Location
- Country: Canada
- Province: British Columbia
- District: Cassiar Land District

Physical characteristics
- Source: Level Mountain
- • location: Nahlin Plateau
- • coordinates: 58°10′58″N 131°0′36″W﻿ / ﻿58.18278°N 131.01000°W
- • elevation: 1,218 m (3,996 ft)
- Mouth: Tuya River
- • coordinates: 58°6′50″N 130°47′22″W﻿ / ﻿58.11389°N 130.78944°W
- • elevation: 529 m (1,736 ft)
- Length: 20 km (12 mi)
- Basin size: 108 km^{2} (42 sq mi),
- • average: 0.808 m^{3}/s (28.5 cu ft/s)

Basin features
- Topo map: NTS 104J2 Classy Creek

= Classy Creek =

Classy Creek is a tributary of the Tuya River in northwest part of the province of British Columbia, Canada. It flows generally southeast and south roughly 20 km to join the Tuya River about 10 km north of the Tuya River's confluence with the Stikine River in the Grand Canyon of the Stikine, near Telegraph Creek Road, unofficially called Highway 51, a spur of the Stewart–Cassiar Highway.

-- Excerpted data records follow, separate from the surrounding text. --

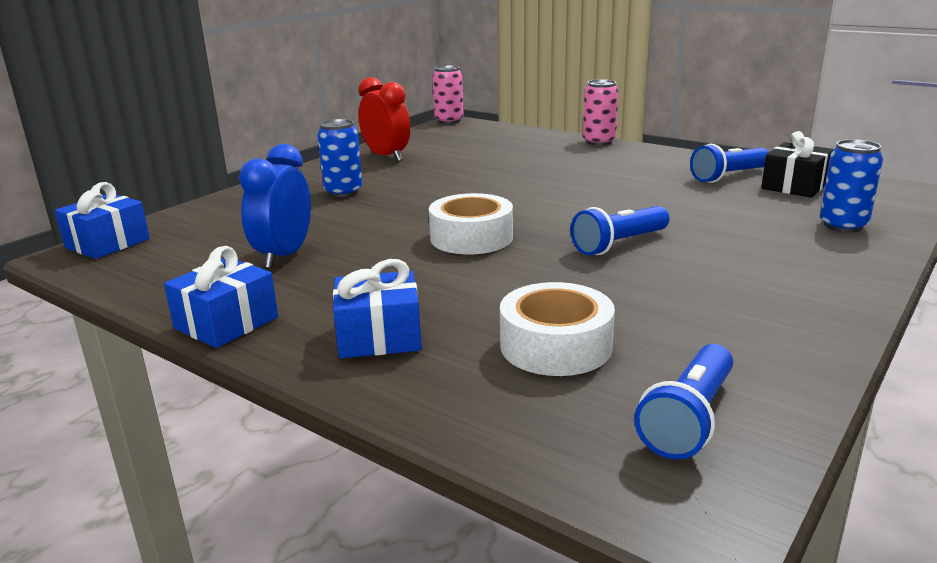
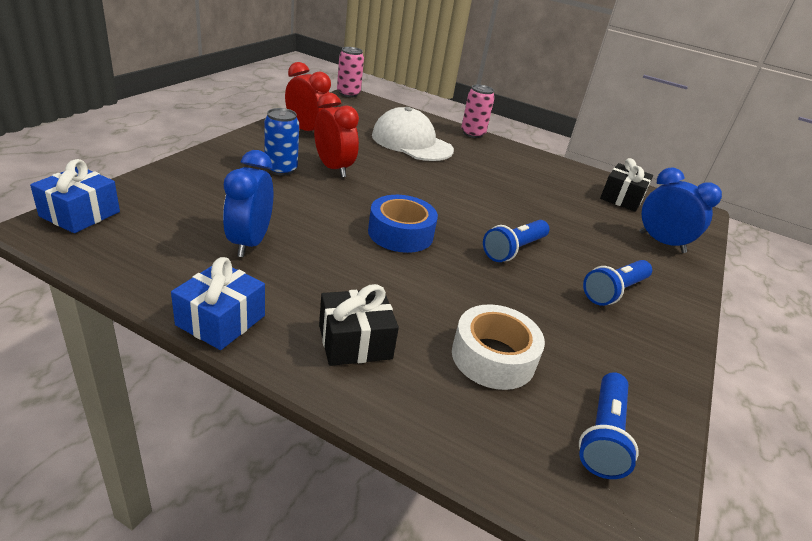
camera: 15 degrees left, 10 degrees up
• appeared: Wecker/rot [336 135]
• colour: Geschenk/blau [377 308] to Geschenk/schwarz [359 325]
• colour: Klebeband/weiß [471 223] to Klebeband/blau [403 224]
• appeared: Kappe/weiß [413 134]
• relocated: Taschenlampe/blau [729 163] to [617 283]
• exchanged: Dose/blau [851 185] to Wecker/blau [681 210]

Classy Creek's watershed covers 108 km2, and its mean annual discharge is estimated at 0.808 m3/s. The mouth of Classy Creek is located about 32 km northeast of Telegraph Creek, British Columbia, about 130 km east of Juneau, Alaska, and about 375 km southeast of Whitehorse, Yukon. Classy Creek's watershed's land cover is classified as 46.8% shrubland, 23.3% mixed forest, 20.3% conifer forest, and small amounts of other cover.

Classy Creek is in the traditional territory of the Tahltan people.

==Geography==
Classy Creek originates among unnamed lakes on the south flank of the massive Level Mountain shield volcano, near the headwaters of Hartz Creek, Riley Creek, and Mansfield Creek, and about 55 km southeast of Meszah Peak, the highest peak of the Level Mountain Range, a cluster of bare peaks on the summit of Level Mountain. The creek flows first southwest then south through Level Mountain's high and relatively barren lava plateau. The Indian reserve "Classy Creek 8", of the Tahltan First Nation, is located about halfway along the creek's course where it turns south, just south of Mincho Lake. Near its mouth Classy Creek descends into the canyon of the Tuya River.